I think it's good to you know, confront these places and memories every once in a while... I'm trying to NOT be self-indulgent, but how the heck would I differentiate anyway. Whatever it's all up to me I suppose, and I felt like I wanted to go there because of you... I just remember the courage you had that night, your calmness, your ability to handle that scary situation that I still can't really comprehend. And I remember the fear that came on you after you started to heal, and how going to that gas station or certain areas would freak you out and your arm would start hurting. So anyway, I stopped at the same gas pump. I got out and set up everything to fill up... and walked the parking lot. I was looking for you because I'm so silly. Whatever it's me I don't have to have an opinion on how my head and heart go through this... but I was looking for your blood. Of course this is four years later, of course I'm not going to be able to find any drops... any evidence of that night. I'm sorry babe, but that was crazy. That was a crazy experience and both of us were probably affected in so many ways we didn't realize... and we were so ill equipped to process it and lacking good resources to help us. And everyone just said "you guys should get some after trauma counseling" and we were like groan, especially you, and I just thought I was brave enough to handle it. Right. And then fear and anger was always a couple thoughts away...

anyway, mr., mr man... I went there. I missed you more. I grieved for that night and what happened to you and all the hurt that followed. And I admired you - I just missed everything about you. And of course opened to those feelings of guilt and sorryness - i'm so sorry i'm so sorry... and it does nothing. And that's it.

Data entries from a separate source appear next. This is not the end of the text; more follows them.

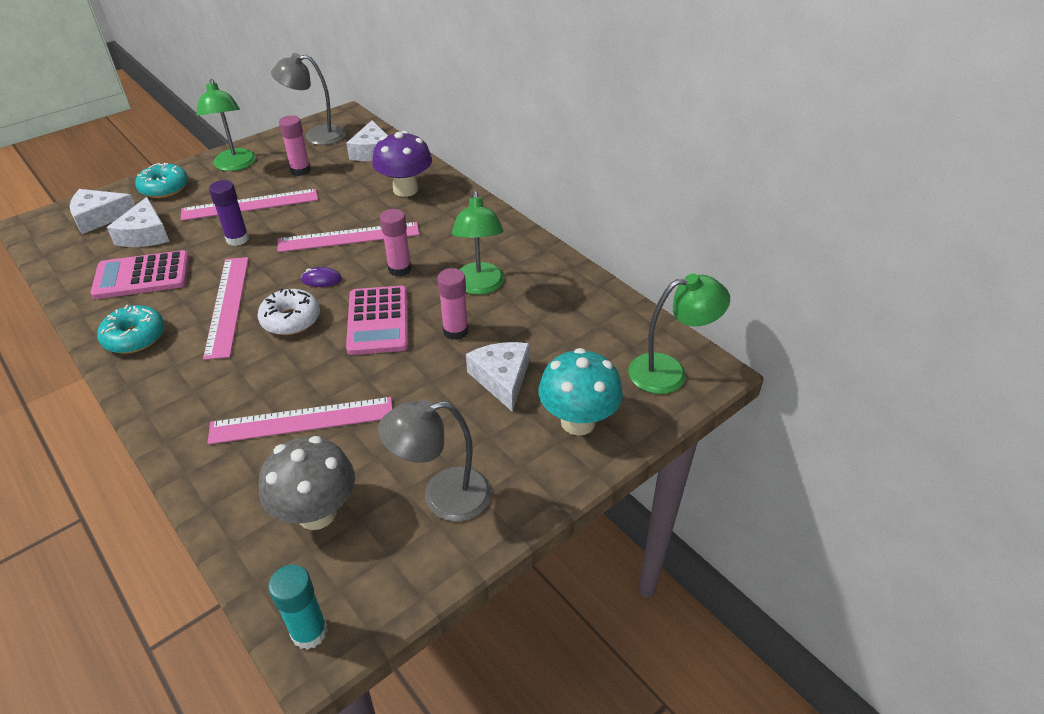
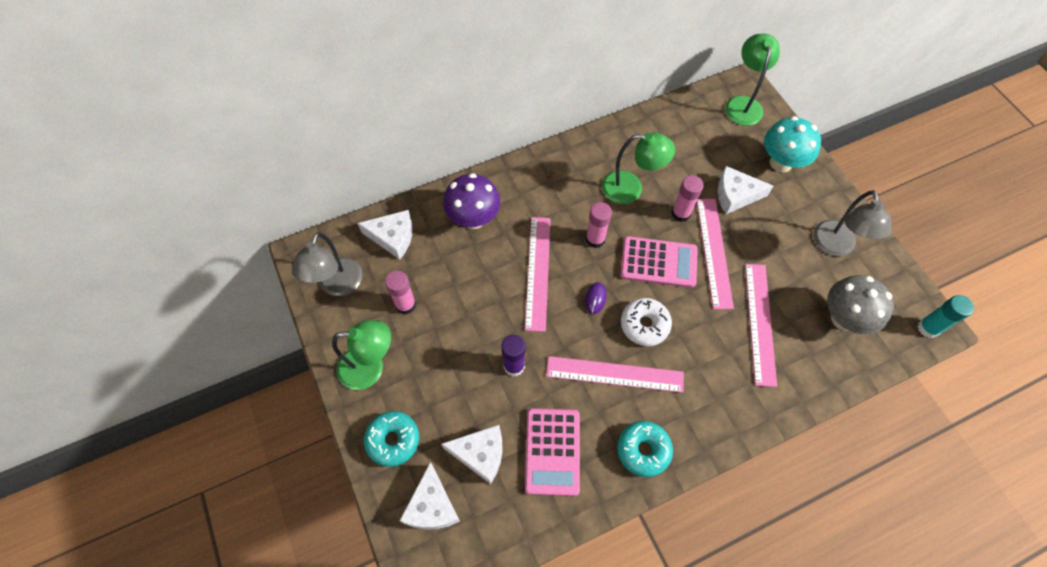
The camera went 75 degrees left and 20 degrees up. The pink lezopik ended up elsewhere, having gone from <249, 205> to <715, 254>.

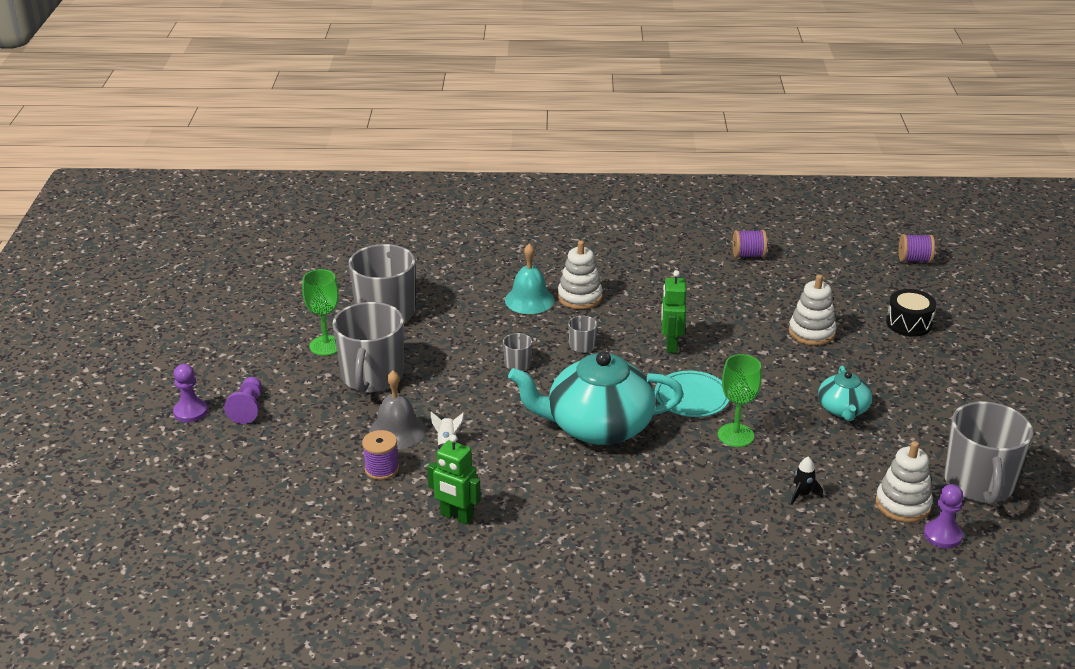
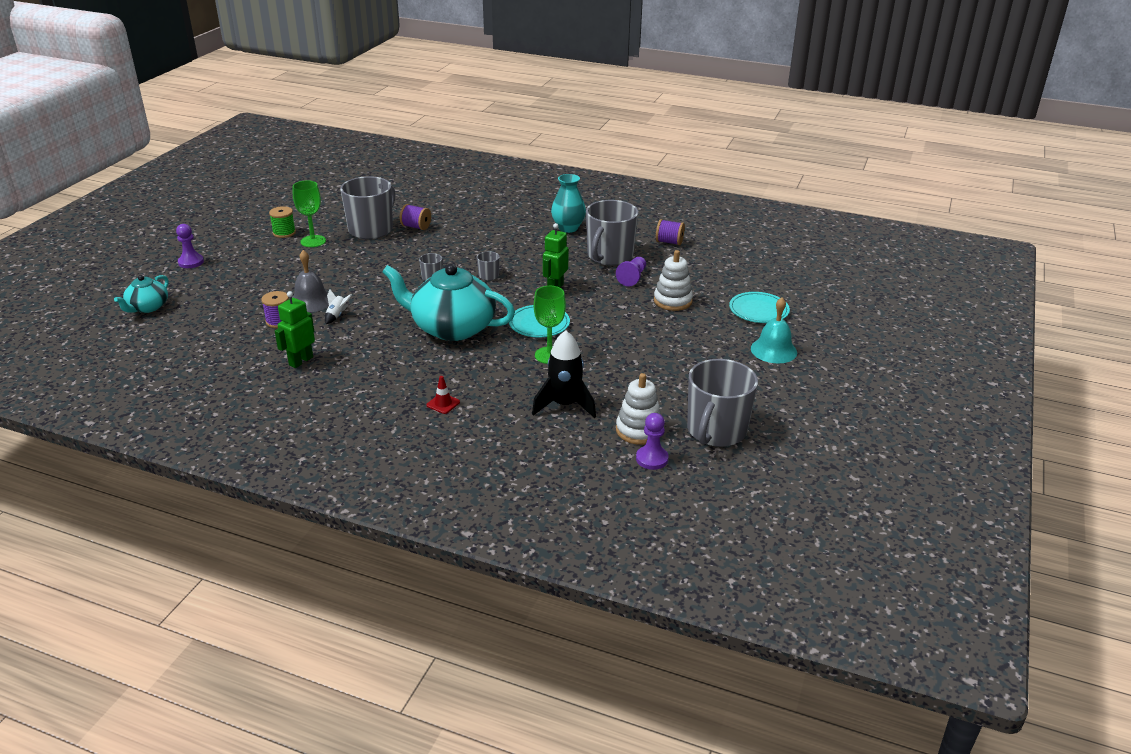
The camera went 20 degrees right and 0 degrees up. The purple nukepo ended up elsewhere, having gone from <243, 400> to <631, 271>. The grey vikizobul ended up elsewhere, having gone from <368, 347> to <612, 233>. The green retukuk at <454, 480> ended up facing another way, 75 degrees clockwise from before. The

There's no real resolution to this story, because it's not over. It never will be, and I will never fully understand. Sad. These are all feelings and thoughts and I needn't try to change them or label them as good or bad. They just are. It's a part of me - part of who I am now. So then I just have to turn the ship back into the wind and continue braving the storm and continue to hope.

Anyway, I wanted to tell you all about the concerts. They were so cool mr. And a million other things I think and feel but just can't seem to articulate right now.

I've gotta go or it's going to be tomorrow before I get anything done.